Chapter 4 review


    Conceptual questions
      Section 4.1
      1. Use physics vocabulary of motion to describe the process of driving on an on-ramp onto a highway, merging with traffic, driving with the traffic, exiting at the next off-ramp, and then stopping at a traffic light.
      2. Easy Two students conduct an investigation to measure the acceleration of a ball rolling down a 1 m ramp inclined at 45°. One student releases the ball at the same time the second student starts the stopwatch. The students then exchange the (still running) stopwatch and the first student stops the clock when the ball reaches the bottom of the ramp. Evaluate and critique the design of this experiment.
      3. Graph of velocity versus time
      4. Medium Draw the distance versus time graph that corresponds to the velocity versus time graph illustrated above. (Be sure to look at the scale of the y-axis.)
      5. Medium Two students conduct an investigation with a motion-sensing lab cart. Fai starts data collection then Moseph pushes the cart across the floor at roughly constant velocity. Data collection begins when the cart is still at rest and ends while the cart is still moving with constant speed. The graph shows zero acceleration, then positive acceleration, then zero acceleration again. Explain how the data correspond to the motion.
      6. Challenging A physics problem has three unknown variables, v, v0, and x. Both equations of accelerated motion apply. Is it possible to find a unique solution that assigns a value to each of the three unknown variables? Why or why not?
      7. Challenging Assume that an object has negative acceleration.
        1. Is it possible that its speed can be increasing? How?
        2. What must the signs of velocity and acceleration be to ensure that speed is increasing?
      Section 4.2
      1. Ask two friends to answer the following question:
        “Can there be acceleration but zero velocity?
        Give an example.”
        Write down their answers. How do their answers compare with your own answer to the same question?
      1. Two balls are dropped from rest and allowed to fall. If one ball is allowed to fall for 1 s and the other for 3 s, compare the distances they have fallen.
      2. Easy Say you drop two cannonballs out of a high window. The first cannonball is twice as heavy as the second. Which will hit the ground first if there is no air resistance?
      3. Medium Two balls are thrown at the same time with the same speed. One is thrown directly downward while the other is thrown straight up. Compare their speeds when they hit the ground.
      4. Challenging Consider how far a falling object moves in each second during its fall. Assume the object is initially at rest. During the first second the object falls a certain distance. Between 1 and 2 s it falls a greater distance since its speed has increased even though the time interval is the same. How much farther does the object fall between 1 and 2 s compared to the distance it falls between 0 and 1 s?
      Quantitative problems
        Section 4.1
        1. A car is traveling at 15 m/s. It goes down a hill where it accelerates at 3 m/s2 for 4 s. How fast is it going at the bottom of the hill?
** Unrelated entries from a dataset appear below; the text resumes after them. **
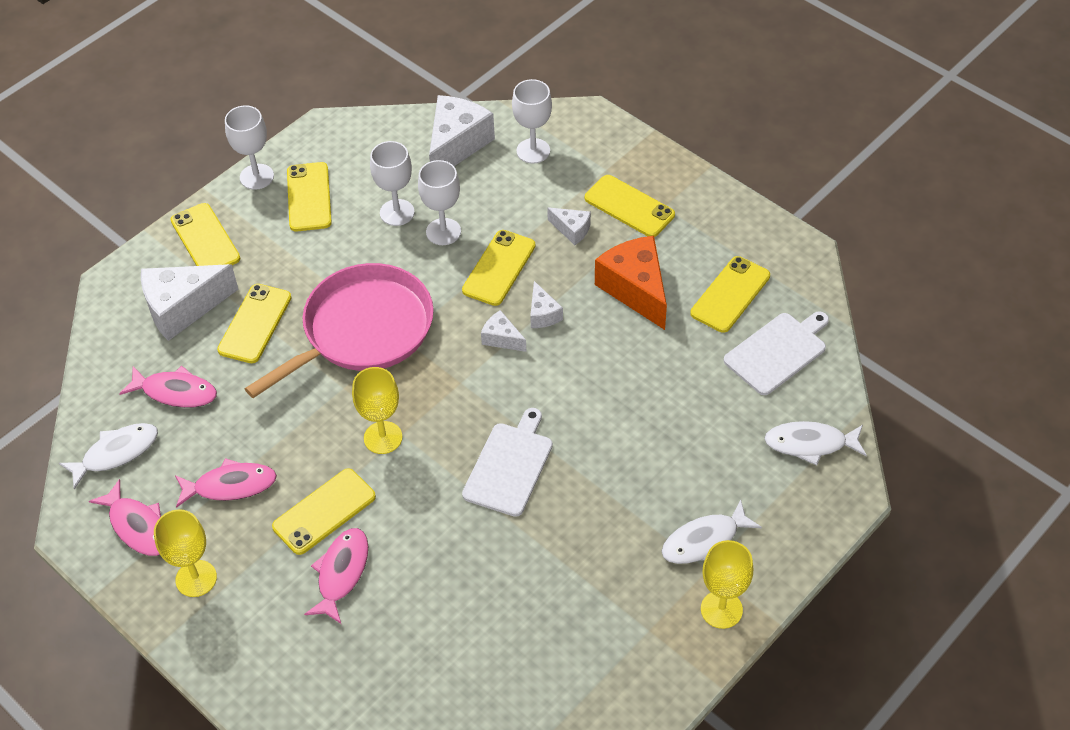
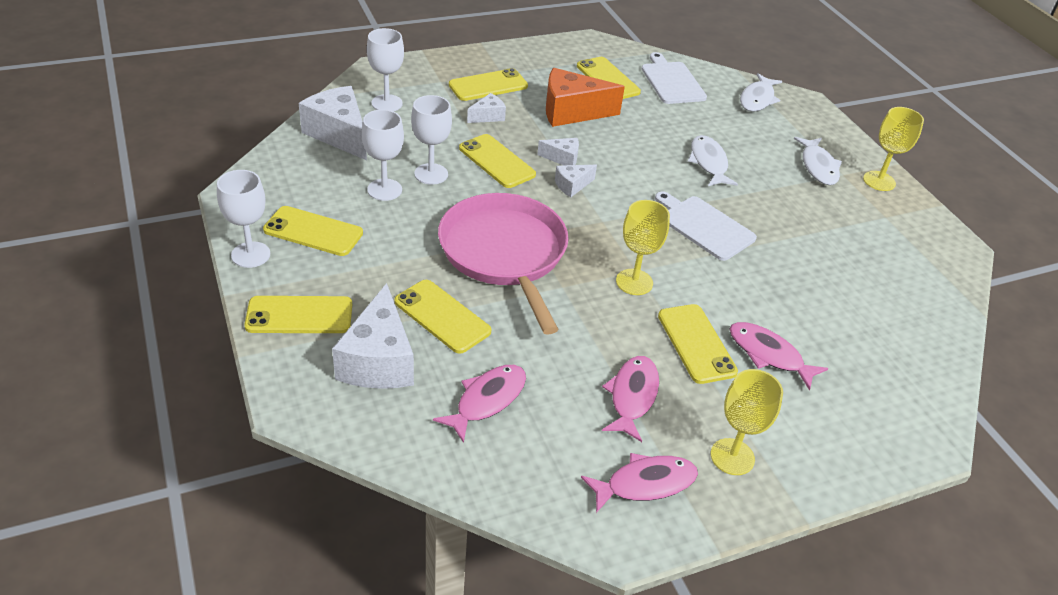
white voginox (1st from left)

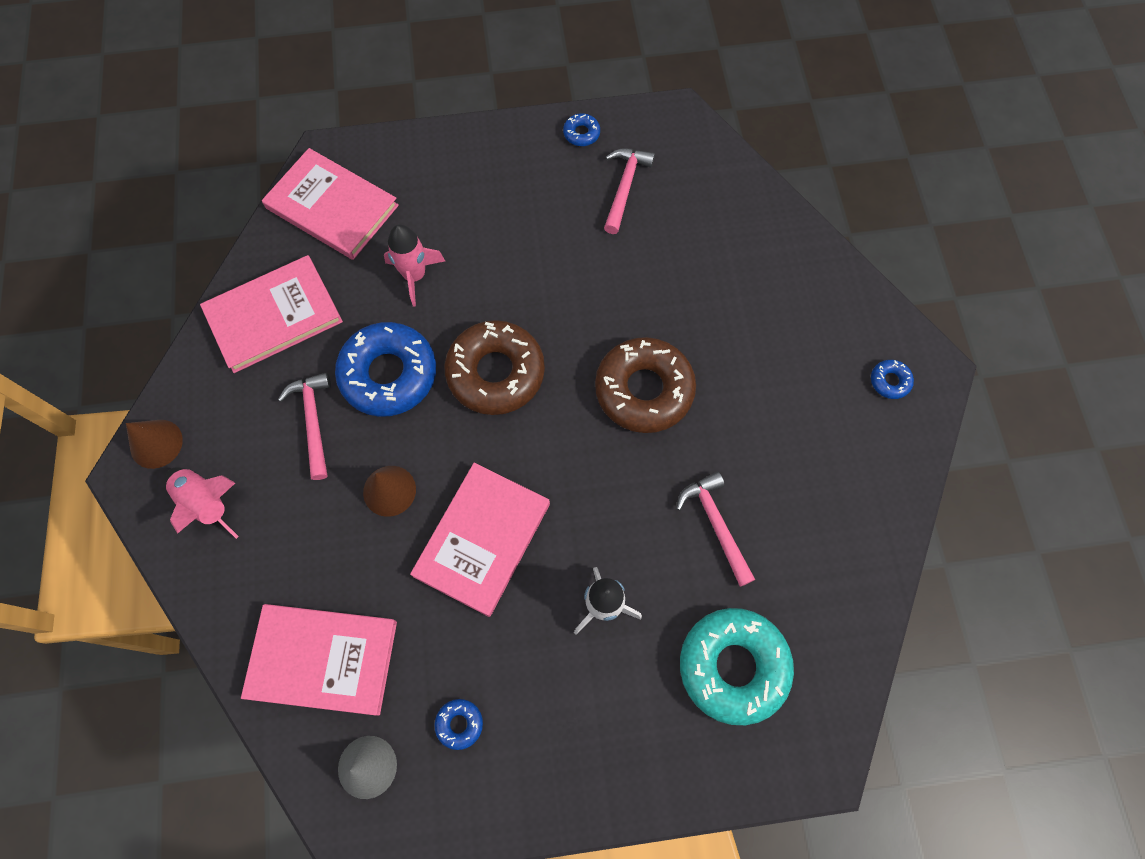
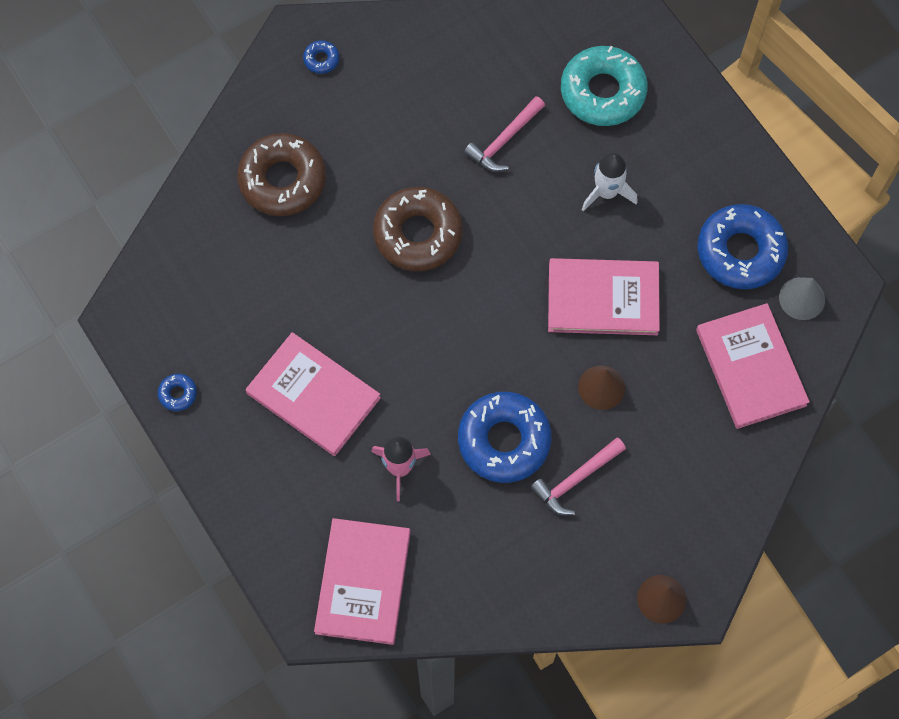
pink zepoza (2nd from left in the first image)
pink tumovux (1st from left)
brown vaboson (1st from left)
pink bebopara (1st from left in the first image)
blue vaboson (4th from left)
        2. Silvia is driving at the speed limit of 25 m/s when she sees an ambulance approaching in her rear-view mirror. To move out of its way, she accelerates to 32 m/s in 3 s. What was her acceleration during those 3 s?
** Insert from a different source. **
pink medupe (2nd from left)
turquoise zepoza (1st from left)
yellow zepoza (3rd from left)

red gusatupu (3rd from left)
        3. Position versus time graph
        4. Answer the following questions based on the position versus time graph above.
          1. What is the average velocity over the whole 50 s interval shown?
          2. What is the maximum speed shown on the graph?
          3. What is the total distance traveled between t = 0 and t = 50 s?
          4. What is the final position at t = 50 s?
          5. How does the acceleration at t = 10 s compare with the acceleration at t = 30 s?